A particle of charge $\mathbf{q}\mathbf{=}\mathbf{1}\mathbf{.}\mathbf{0}\mathbf{\times }{\mathbf{10}}^{\mathbf{-}\mathbf{7}}\mathbf{}\mathbf{C}$is at the center of a spherical cavity of radius $\mathbf{3}\mathbf{.}\mathbf{0}\mathbf{cm}$in a chunk of metal. Find the electric field

(a)$\mathbf{1}\mathbf{.}\mathbf{5}\mathbf{}\mathbf{cm}$from the cavity center and

(b) anyplace in the metal.

• The charge of the particle,$q=1.0\times {10}^{-7}C.$
• The spherical cavity of radius, r = 3.0 cm.

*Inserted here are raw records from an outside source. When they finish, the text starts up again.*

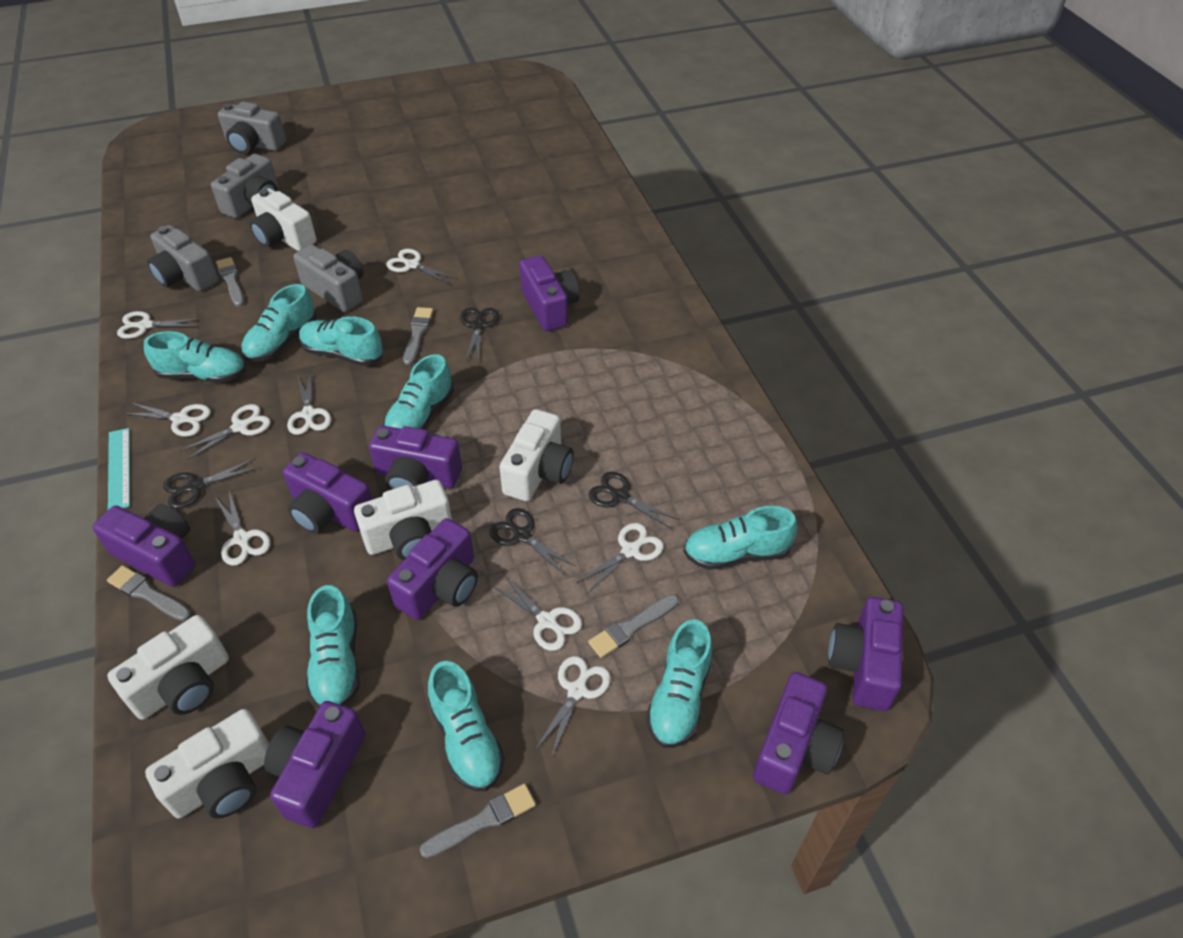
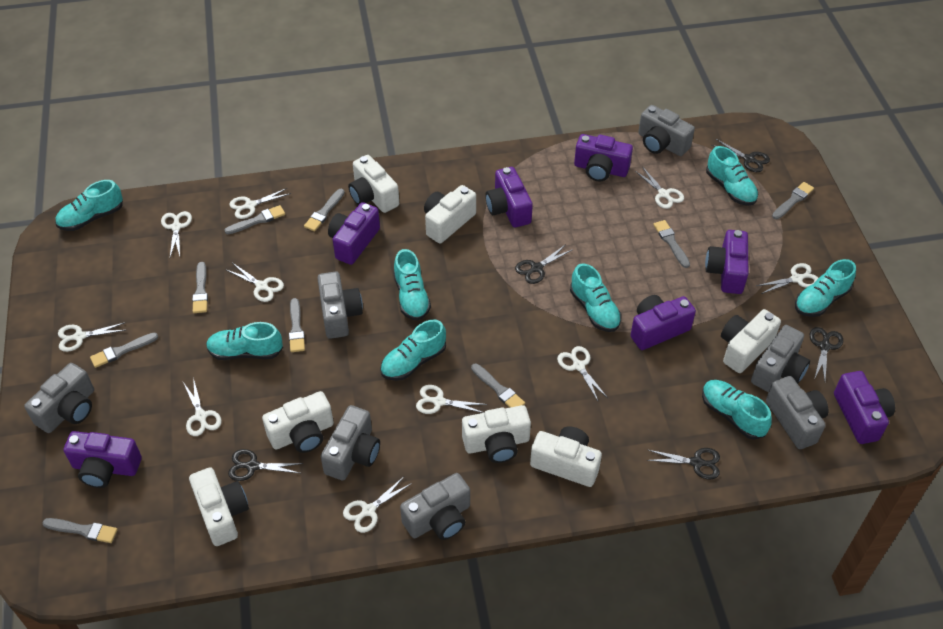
black scissors: 4 -> 5
grey brush: 5 -> 9
grey camera: 4 -> 7
purple camera: 8 -> 7
turquoise ruler: 1 -> 0
white camera: 5 -> 7
white scissors: 9 -> 10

To explain the electrostatic force between the two charges, we assume that the charges create an electric field around them. The magnitude of electric field E set up by the electric charge q at a distance r is given as,

$E=\frac{q}{4\pi {\epsilon }_0{\mathrm{r}}^2}$

Using the concept of the electric field to determine the magnitude of the electric field

The directionof the electric field at$p_1$is away from$q_1$, and its magnitude is

$$\begin{gathered} E=\frac{q}{4{\mathrm{\pi \epsilon }}_0{\mathrm{r}}^2} \\ =\frac{(9\times {10}^{9}N.m^2/c^2)(1.0\times {10}^{-7}C)}{{(0.015m)}^2} \\ =4.0\times {10}^{6}N/C \end{gathered}$$

The electric field at 1.5 cm from the cavity center is$4.0\times {10}^{6}N/C.$

From Gauss law, the charge enclosed inside the metal is zero. The point$P_2$is inside the metal. Therefore, electric fieldE, due to the electric charge inside the metal, is zero.